I found it a little difficult to fathom Lady Molly's intentions. We had been in the house over three weeks, and nothing whatever had happened. Once I ventured on a discreet query as to whether we were to expect the sudden re-appearance of Mr. Leonard Marvell.
"For if that's what it's about," I argued, "then surely the men from the Yard could have kept the house in view, without all this inconvenience and masquerading on our part."
But to this tirade my dear lady vouchsafed no reply.
She and her newly acquired friend were, about this time, deeply interested in the case known as the "West End Shop Robberies," which no doubt you recollect, since they occurred such a very little while ago. Ladies who were shopping in the large drapers' emporiums during the crowded and busy sale time lost reticules, purses, and valuable parcels without any trace of the clever thief being found.
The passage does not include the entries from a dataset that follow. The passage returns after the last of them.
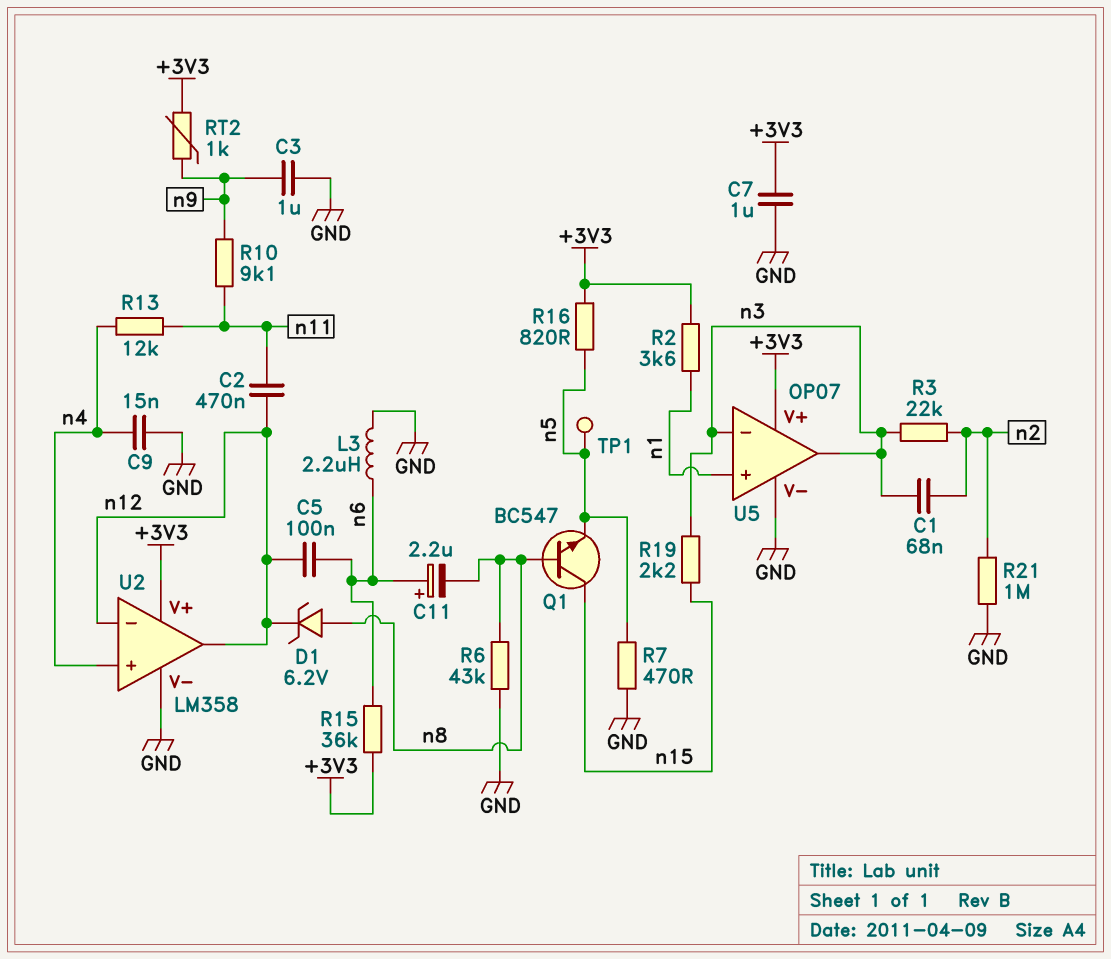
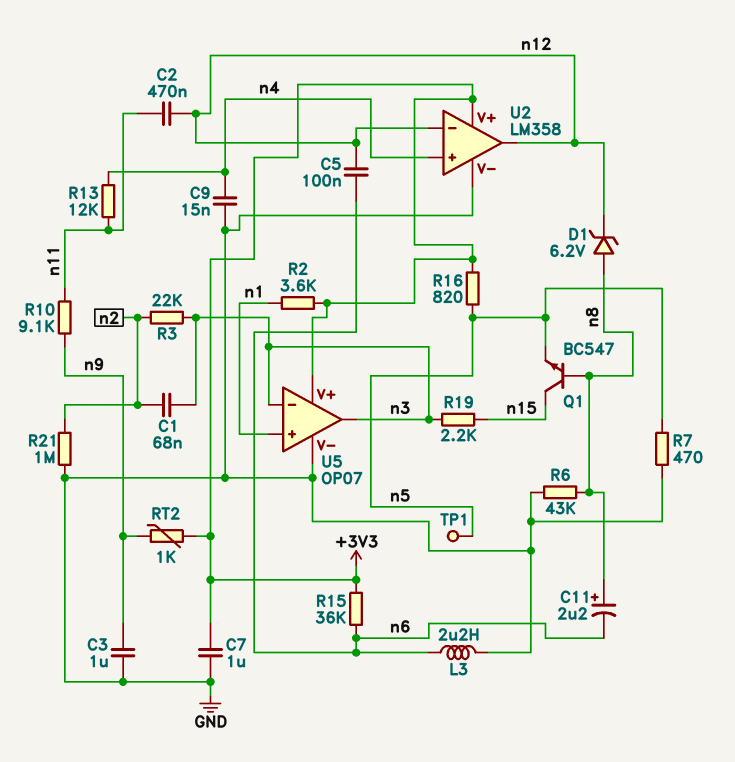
C11: 2.2uF (plus n6, minus n8) -> 2.2uF (plus n8, minus n6)

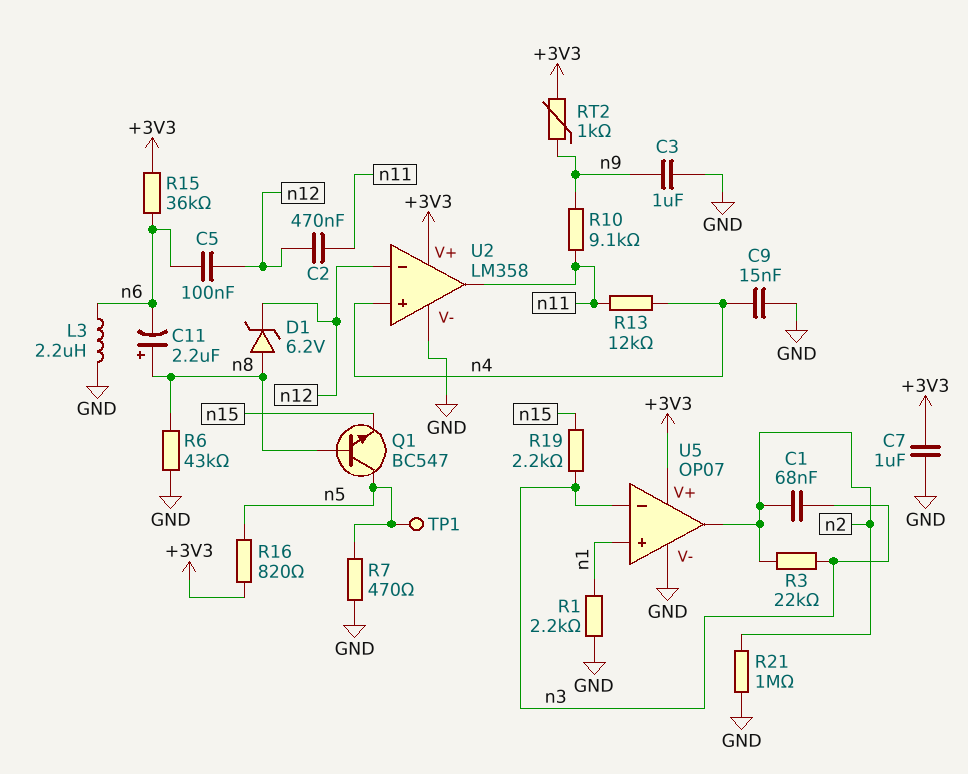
Q1: NPN BC547 (B n8, C n15, E n5) -> NPN BC547 (B n8, C n5, E n15)
R1: none -> 2.2k (GND, n1)
R2: 3.6k (+3V3, n1) -> none
U2 pin out: n12 -> n11
U5 pin out: n3 -> n2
The drapers, during sale time, invariably employ detectives in plain clothes to look after their goods, but in this case it was the customers who were robbed, and the detectives, attentive to every attempt at "shop-lifting," had had no eyes for the more subtle thief.
I had already noticed Miss Rosie Campbell's keen look of excitement whenever the pseudo Mrs. Stone discussed these cases with her. I was not a bit surprised, therefore, when, one afternoon at about tea-time, my dear lady came home from her habitual walk, and, at the top of her shrill voice, called out to me from the hall:
"Mary! Mary! They've got the man of the shop robberies. He's given the silly police the slip this time, but they know who he is now, and I suppose they'll get him presently. 'Tisn't anybody I know," she added, with that harsh, common laugh which she had adopted for her part.
I had come out of the room in response to her call, and was standing just outside our own sitting-room door. Mrs. Tredwen, too, bedraggled and unkempt, as usual, had sneaked up the area steps, closely followed by Ermyntrude.
But on the half-landing just above us the trembling figure of Rosie Campbell, with scared white face and dilated eyes, looked on the verge of a sudden fall.
Still talking shrilly and volubly, Lady Molly ran up to her, but Campbell met her half-way, and the pseudo Mrs. Stone, taking vigorous hold of her wrist, dragged her into our own sitting-room.
"Pull yourself together, now," she said with rough kindness. "That owl Tredwen is listening, and you needn't let her know too much. Shut the door, Mary. Lor' bless you, m'dear, I've gone through worse scares than these. There! You just lie down on this sofa a bit. My niece'll make you a cup o' tea; and I'll go and get an evening paper, and see what's going on. I suppose you are very interested in the shop-robbery man, or you wouldn't have took on so."
Without waiting for Campbell's contradiction to this statement, Lady Molly flounced out of the house.